We might think that the thalamus controls the input to the cortex and then is involved in consciousness, attention and working memory, but, it is the cortex alone that does the cognitive work. Not so fast. Two 2009 studies by M Sherman’s group in Chicago (here) show that the thalamus stays involved.

 

The first paper:

One set of experiments, conducted by Brian Theyel and Daniel Llano in Sherman’s laboratory and published online December 6 (2009) in Nature Neuroscience … The flavoprotein autofluorescence imaging technique, developed with University of Chicago assistant professor of neurobiology Naoum Issa, allowed the researchers to observe neuronal activity in a specially-prepared mouse brain slice that preserved connections between thalamus and somatosensory cortex. …Once sensory information reaches the cortex, it is thought to remain segregated there as it moves from primary cortex to secondary cortex and higher-order areas. But when Theyel severed the direct connection between primary and secondary cortical regions, stimulating primary somatosensory cortex still activated secondary cortex as well as the thalamus, suggesting a robust pathway from cortex to thalamus and back. Only when the thalamus itself is interrupted does the activation of secondary cortex fail. … The observation that at least a portion of sensory information passes back through the thalamus on its travels between cortical areas refutes the notion of the thalamus as a passive, one-time relay station, Theyel and Sherman said. … “The ultimate reality is that without thalamus, the cortex is useless… The somatosensory pathway finding demonstrates for the first time that this corticothalamocortical loop, which is also present in the auditory and visual systems, significantly activates cortex. Keeping the thalamus “in the loop” may help the brain coordinate sensory information with motor systems to direct attention or coordinate multiple cortical areas to accomplish different tasks, Sherman said. “The thalamus is a remarkable bottleneck,” Sherman said. “But that may be because as a bottleneck, it provides a convenient way to control the flow of information. It is a very strategically organized structure.”

 

The second paper:

In the PNAS paper, published online on December 7, postdoctoral researcher Charles Lee mapped two auditory pathways entering different parts of the thalamus to see whether they carried the same or different information….Lee recorded from neurons in different areas of the thalamus while stimulating different areas of the inferior colliculus, another brain region of the auditory pathway. When the central nucleus of the inferior colliculus was stimulated it excited an area in the thalamus known to project to primary auditory cortex, suggesting that this is the direct route for auditory information through the brain. …By contrast, stimulating the surrounding “shell” region of the inferior colliculus provokes a different response, sending a mixed combination of excitatory and inhibitory input to a different region of the thalamus in contact with higher-order cortex. “These are two parallel streams serving different functions,” Lee said. “The thalamus is also the central hub for transferring information between cortical areas.

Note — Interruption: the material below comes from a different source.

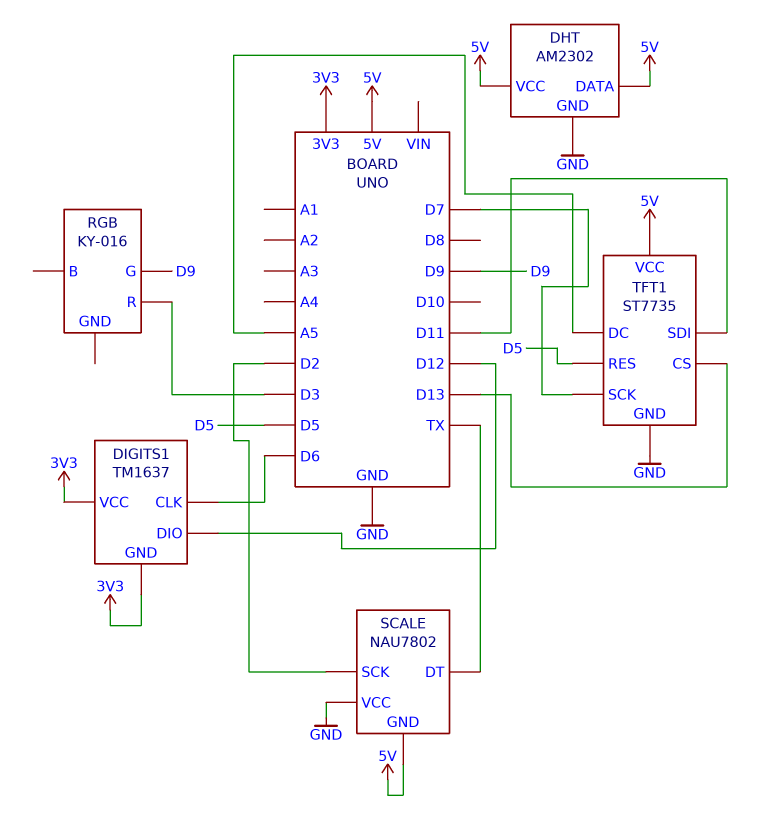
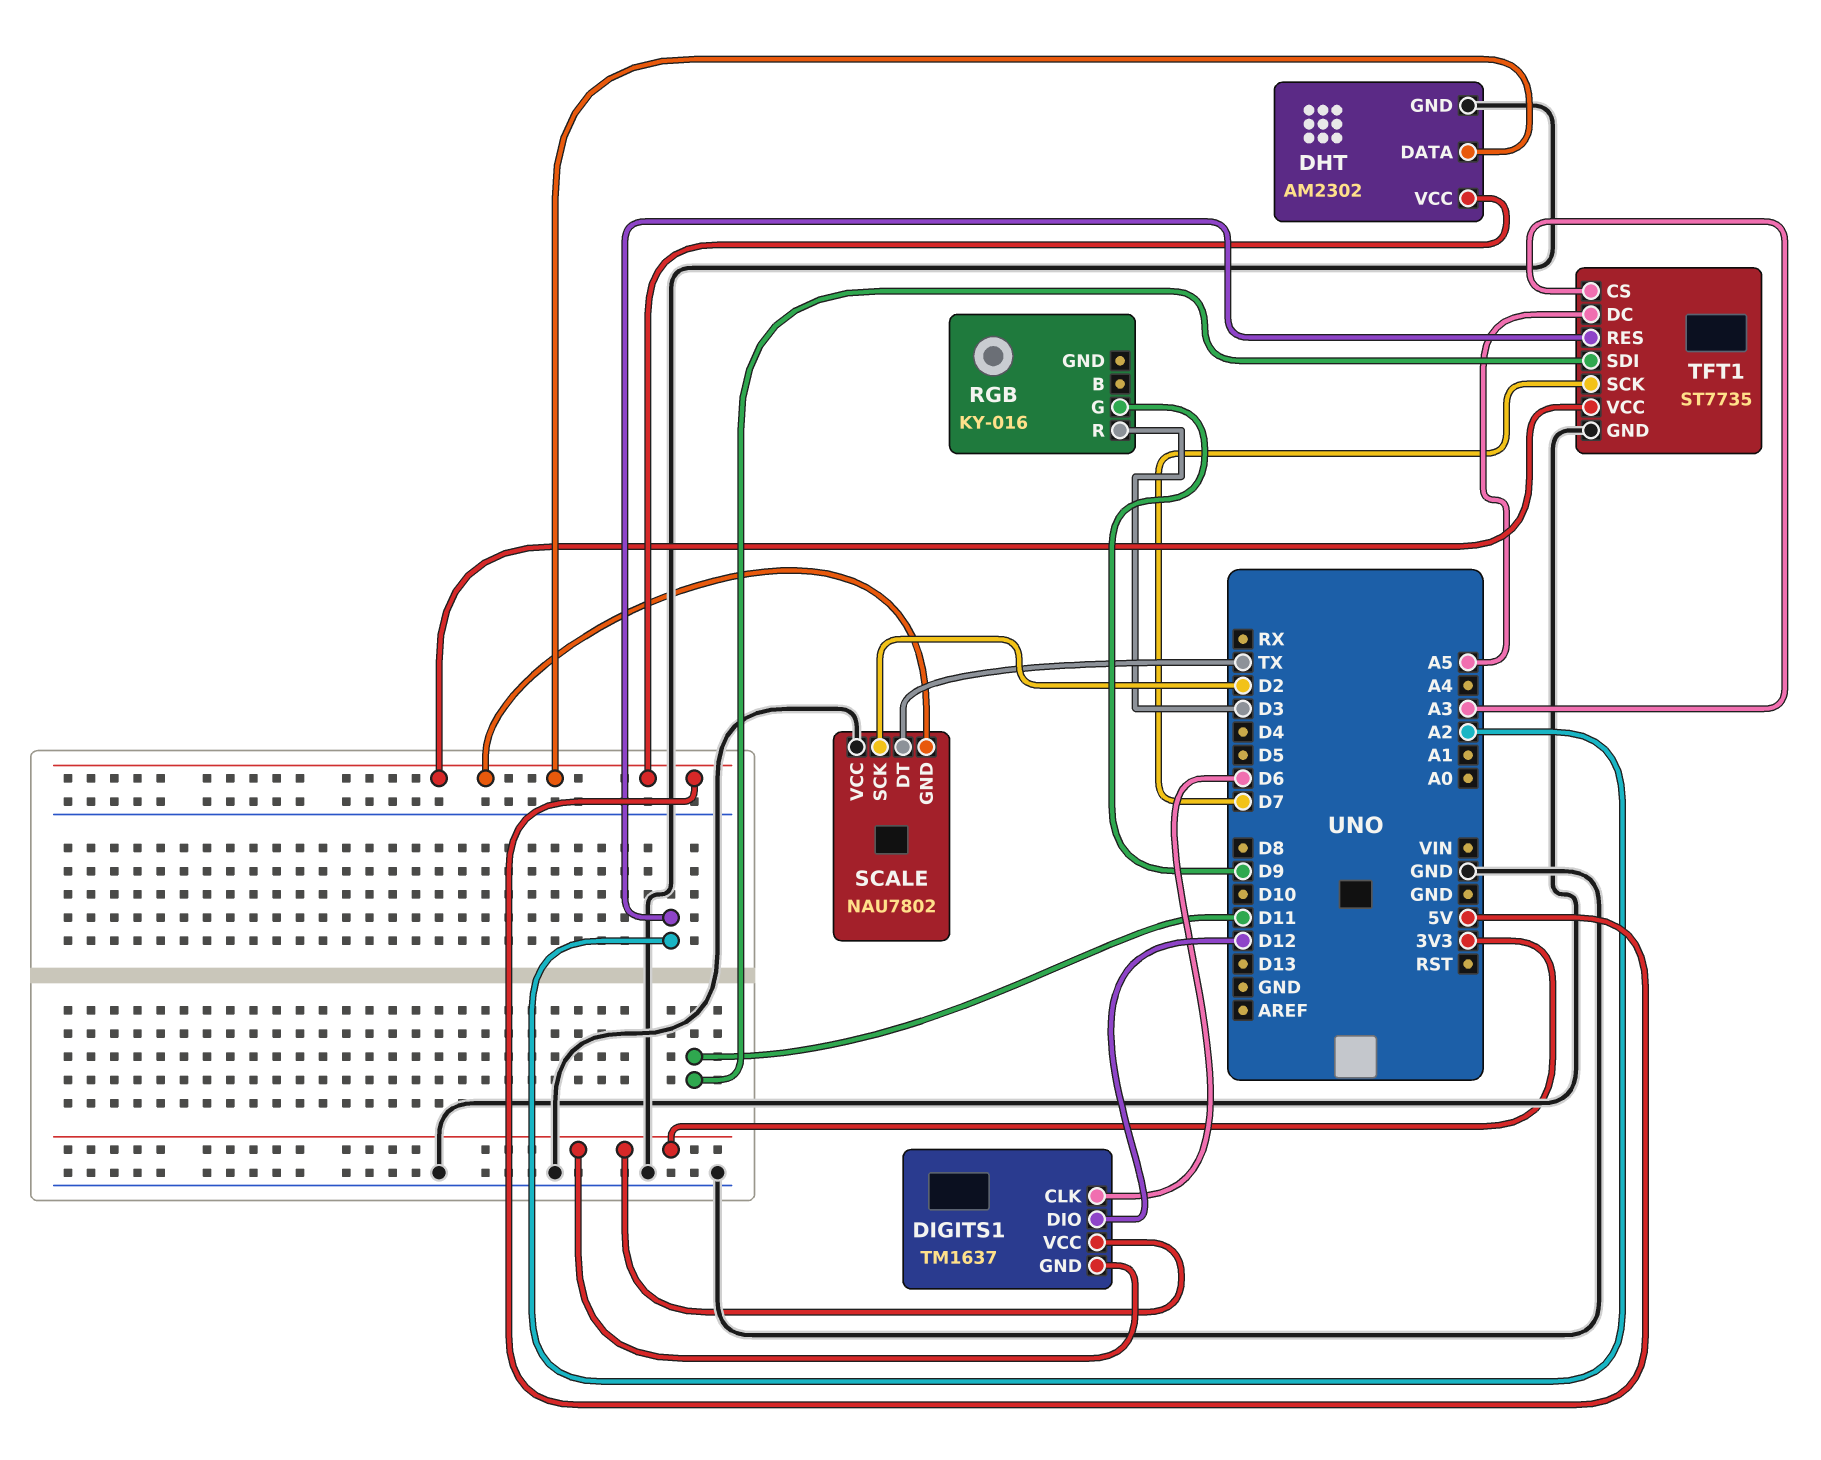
TFT1 pin CS: D13 -> A3
TFT1 pin RES: D5 -> A2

Rather than carrying information, this second pathway winds up modulating information being sent between cortical areas.”

 

Summing up:

(The thalamus is) not a crossroads, but a conductor. “These experiments not only give you a new way of looking at how cortex functions, but also answers a question about what most of thalamus is doing,” Sherman said. “People who study how the cortex functions now have to take the thalamus into account. This can’t be ignored.”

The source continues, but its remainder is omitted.